Setting aside some of my disillusionment with the entire film, I’ll still give props to what I think was a stellar and undeniably fabulous first half. Ignoring a few narrative quibbles, the set-up to so very much of The Fog’s circumstances is the stuff of legend, even bringing in crack acting Thespian John Houseman to ‘set the stage’ for the nightmare that’ll unfold before your very eyes. Telling a ghost story around the campfire, the august star makes the most of some simple passages; and perhaps that’s how director Carpenter approached this film. Maybe he thought he was reinventing cinema’s ghost story? Honestly, there’s ghost of a chance of that happening once this one winds down, leaving Houseman’s scenes the highlight from an otherwise low tide.
Once this sleepy little berg is overrun by the mist, all bets are off as to things making perfect sense.
There’s a nebulousness to the … erm … spirits? (Pun intended.) I guess that’s what you’d call them. These ghosts come and go only within the fog itself, and, at times, they’re far less a phantom and more like spooky men in dark clothing. While I’m a big believer that if you can do something practically you should, I think seeing less of these shadowy figures physically would’ve been a good thing. While some have said that Hitchcock ‘invented’ the creeping visuals, I’ve always thought that it was Carpenter who truly perfected it; and I’m guess that I’m honestly surprised how little he relied on that gift in The Fog’s second half. All of it was rendered just too literally – with little room for speculation – and I find things scarier the more I have to think about them. That doesn’t happen here, and I think that cheapens the thrill.

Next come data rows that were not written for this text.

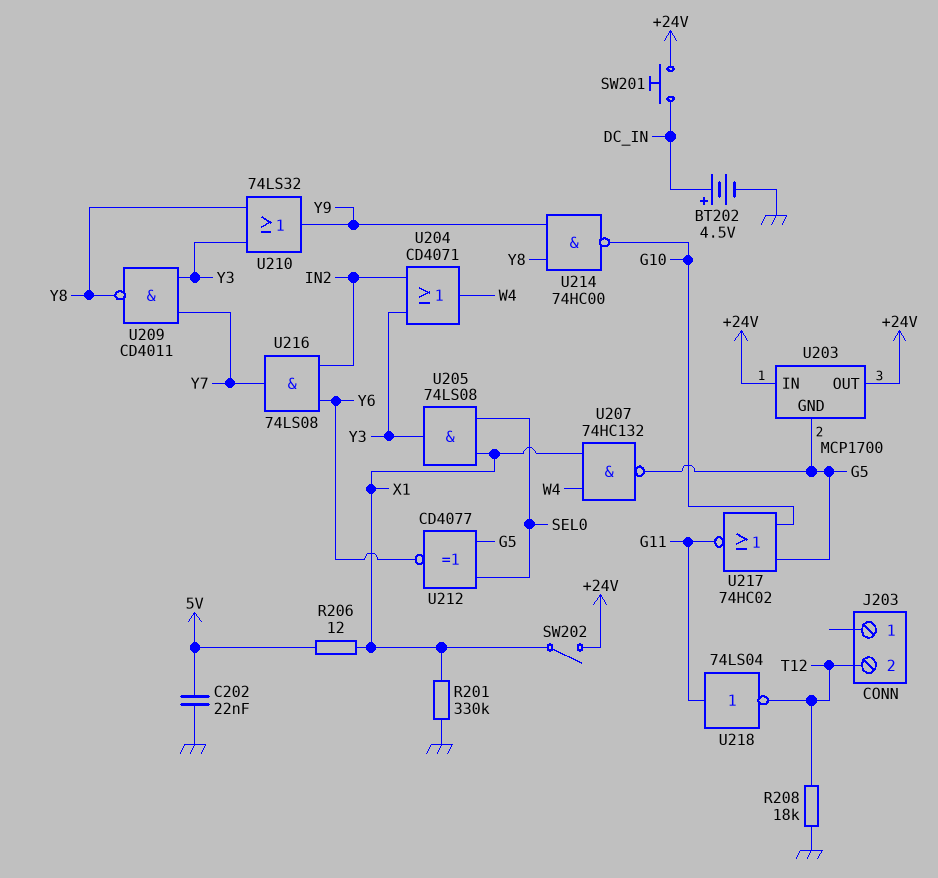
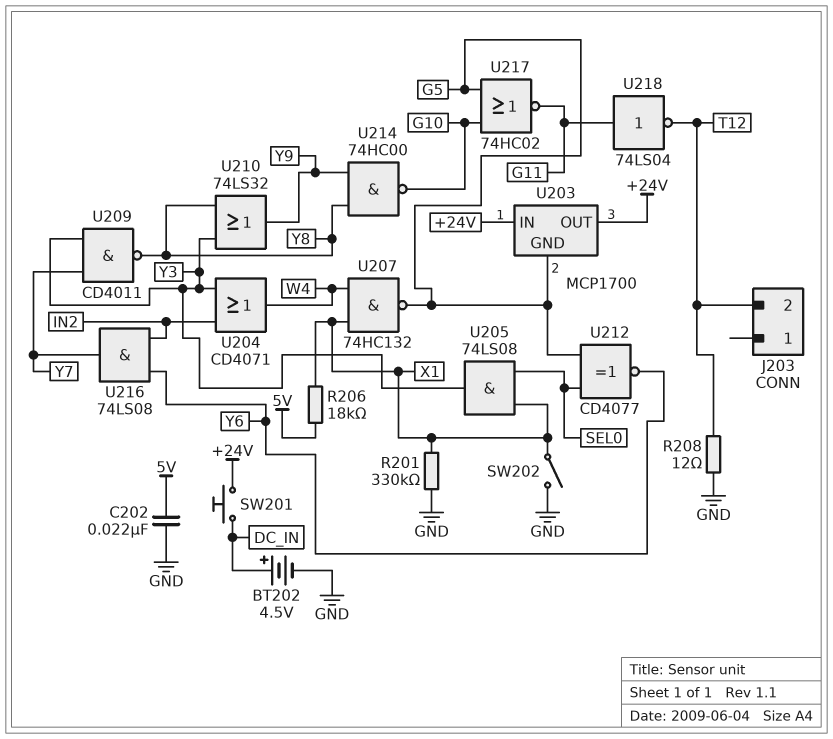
R206: 12 (5V, X1) -> 18k (5V, X1)
R208: 18k (GND, T12) -> 12 (GND, T12)
SW202: switch (+24V, X1) -> switch (GND, X1)

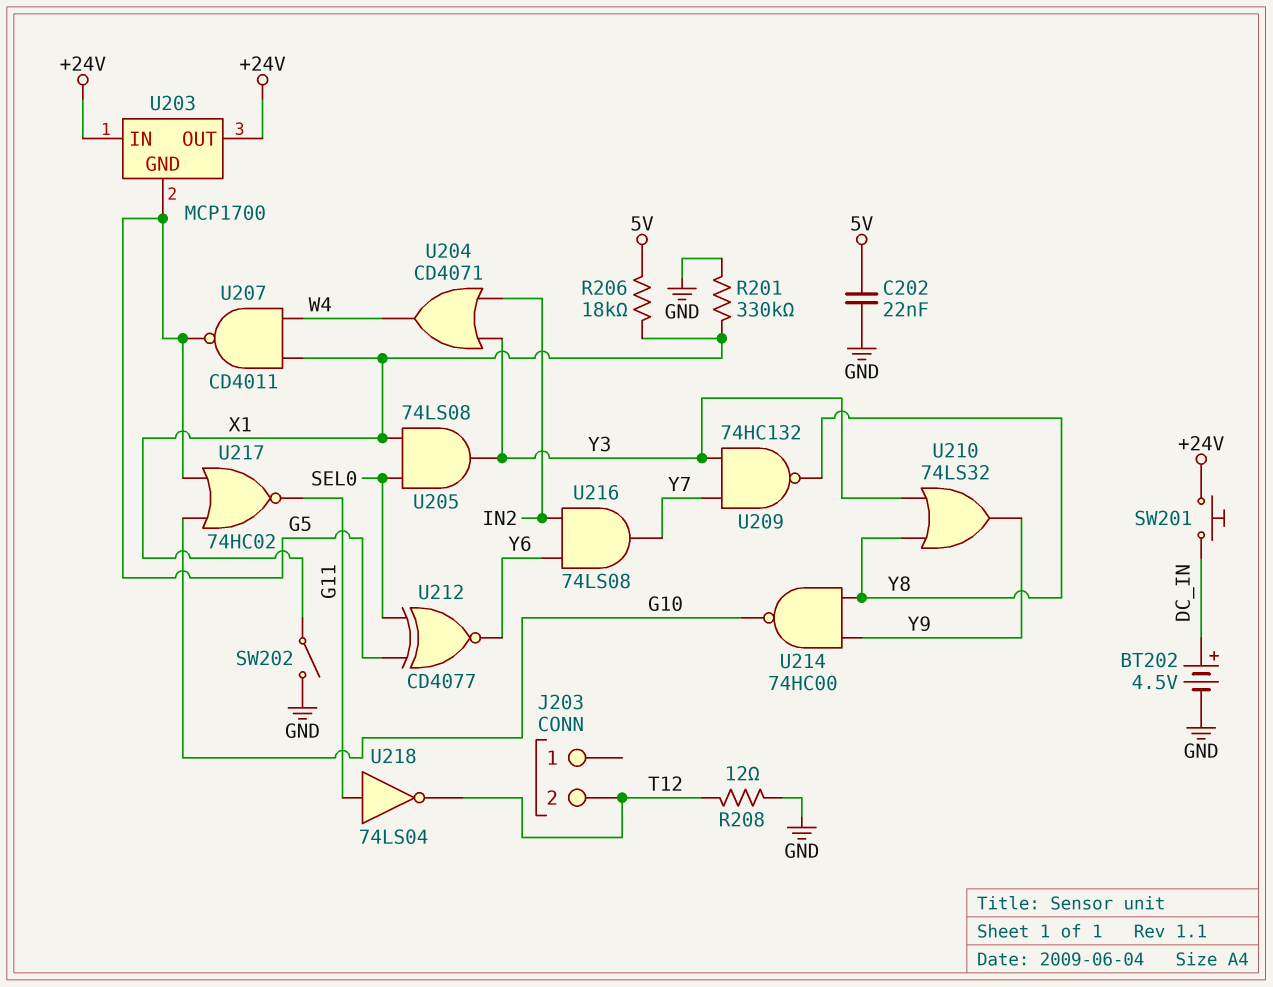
U207: NAND 74HC132 (in W4, in X1, out G5) -> NAND CD4011 (in W4, in X1, out G5)
U209: NAND CD4011 (in Y3, in Y7, out Y8) -> NAND 74HC132 (in Y3, in Y7, out Y8)

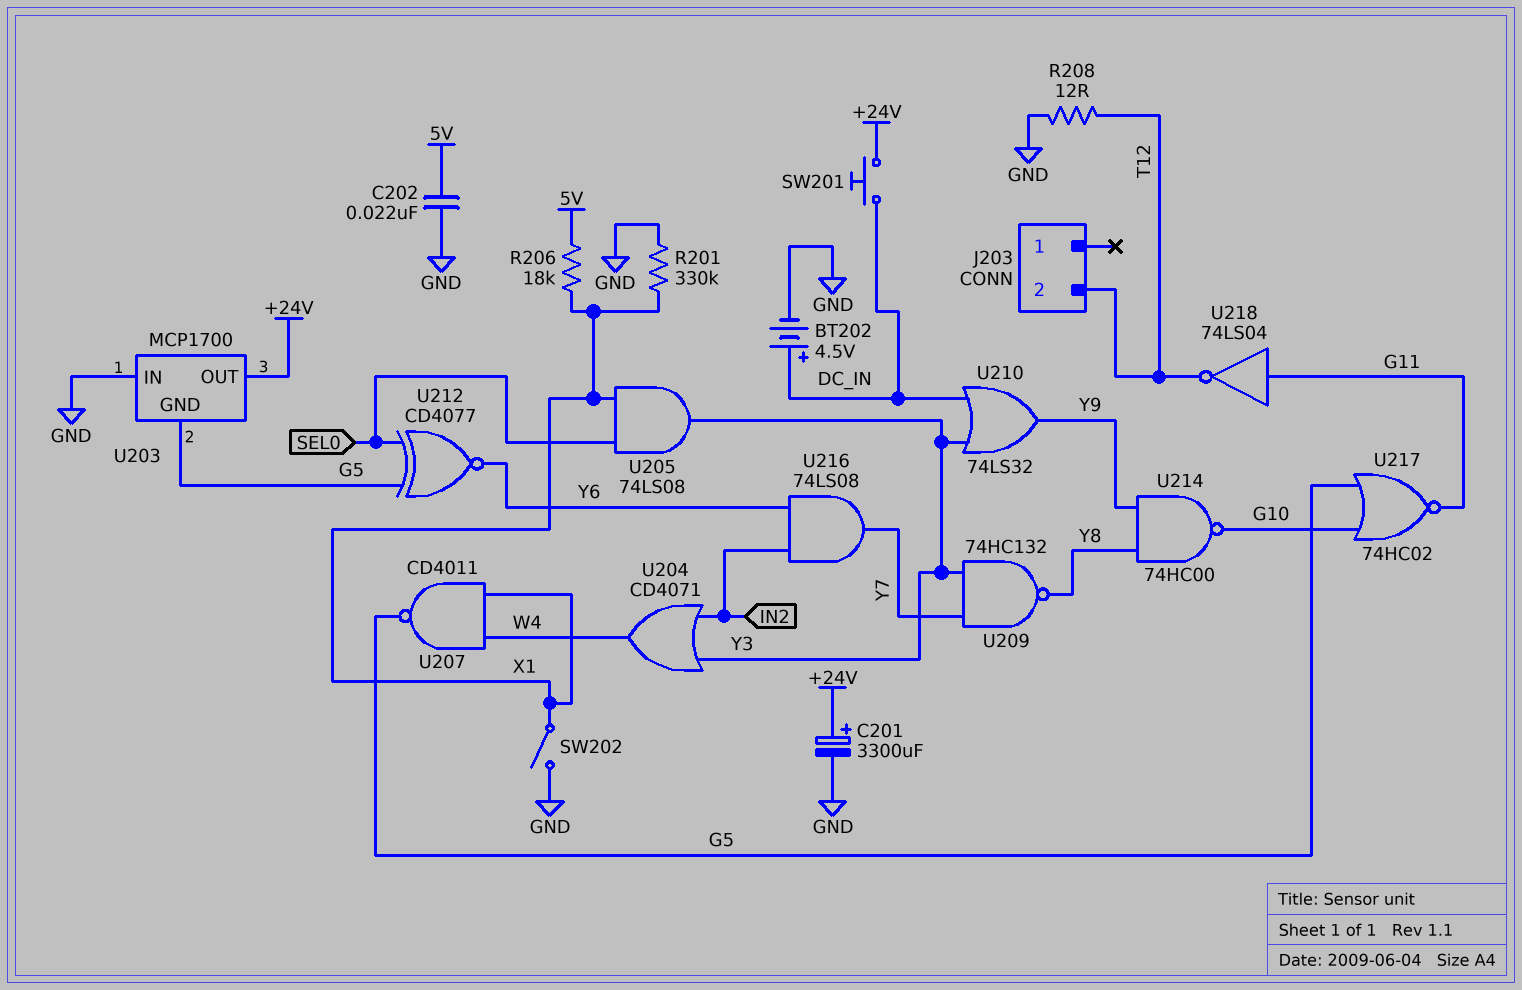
C201: none -> 3300uF (plus +24V, minus GND)
U203 pin IN: +24V -> GND
U210: OR 74LS32 (in Y3, in Y8, out Y9) -> OR 74LS32 (in DC_IN, in Y3, out Y9)

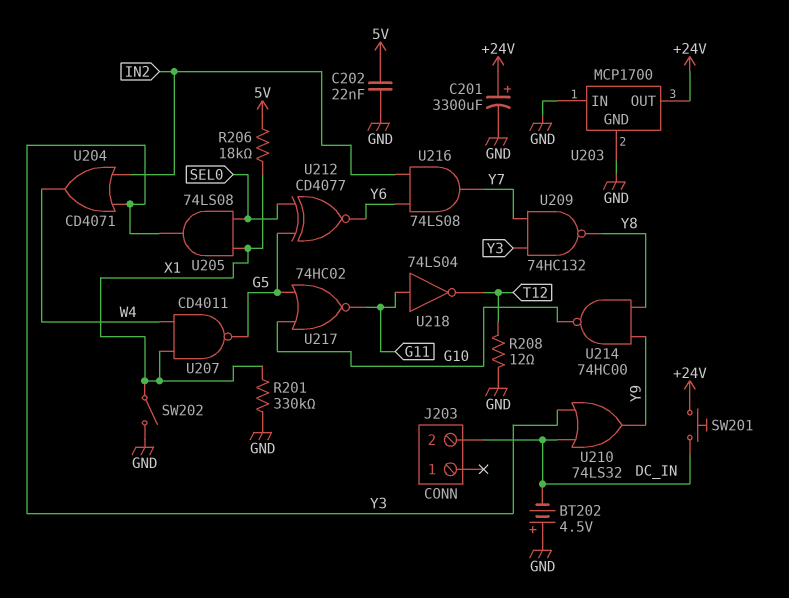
BT202: 4.5V (plus DC_IN, minus GND) -> 4.5V (plus GND, minus DC_IN)
J203 pin 2: T12 -> DC_IN
U203 pin GND: G5 -> GND

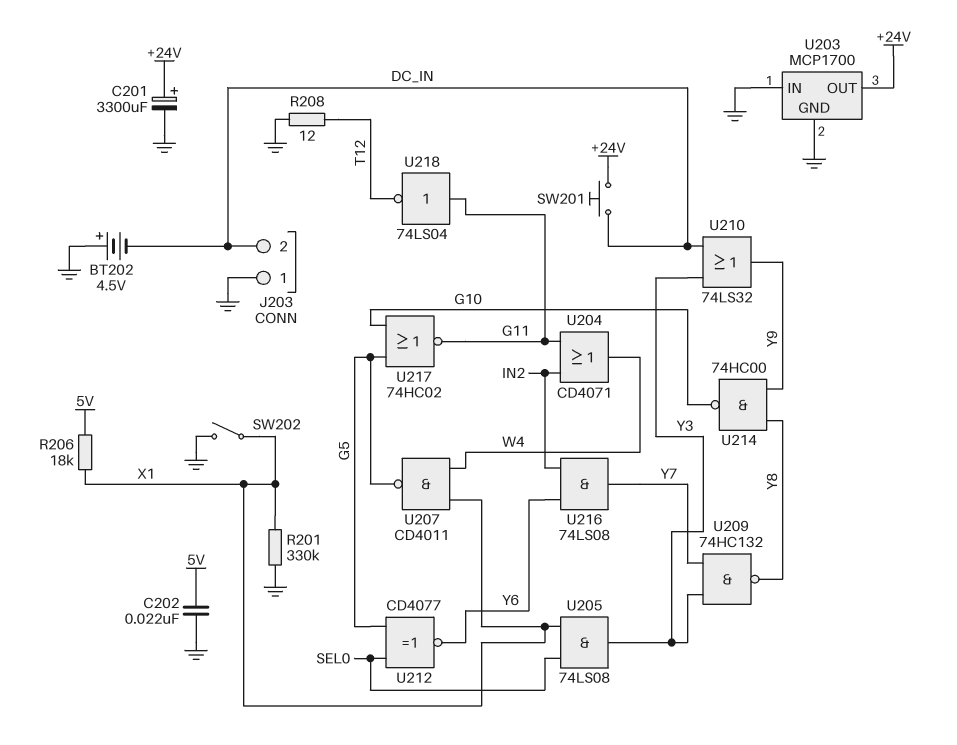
J203 pin 1: none -> GND
U204: OR CD4071 (in IN2, in Y3, out W4) -> OR CD4071 (in G11, in IN2, out W4)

Lastly, the fog itself was often rendered on film as a special effect instead of with machinery, and – dare I report? – it was just awful. It looked like a cheap optical magic act, one anyone could see through. An obvious bit of visual trickery added in post, it served no purpose other than to pull me out of the carnival attraction, to remind me that you’re only sitting here watching a film of this ride so there’s no need to be frightened. Clearly, the crew had access to the technology of fog machines – they were used in a handful of the better scenes in here – and that was the better approach to weaving this tale. I understand that, perhaps, there are limitations in producing that effect on the scale required; so maybe some other sequences should’ve been envisioned to replace efforts to damn obvious. Who knows? Sometimes smaller is better … infinitely so.
The Fog (1980) was produced by AVCO Embassy Pictures, E.D.I., and Debra Hill Productions.
Mildly recommended.
A winning premise can only carry any project so far, and – that said – the first half of John Carpenter’s The Fog is dynamic. It’s an incredibly staged, well-conceived ghost story … but it all crashes in disbelief when obvious special effects negate the rising tension, leaving this boat to crash on the shore in its big finish. A great cast gets utterly wasted in a predictable finish, one that probably couldn’t have been salvaged even with a tighter edit.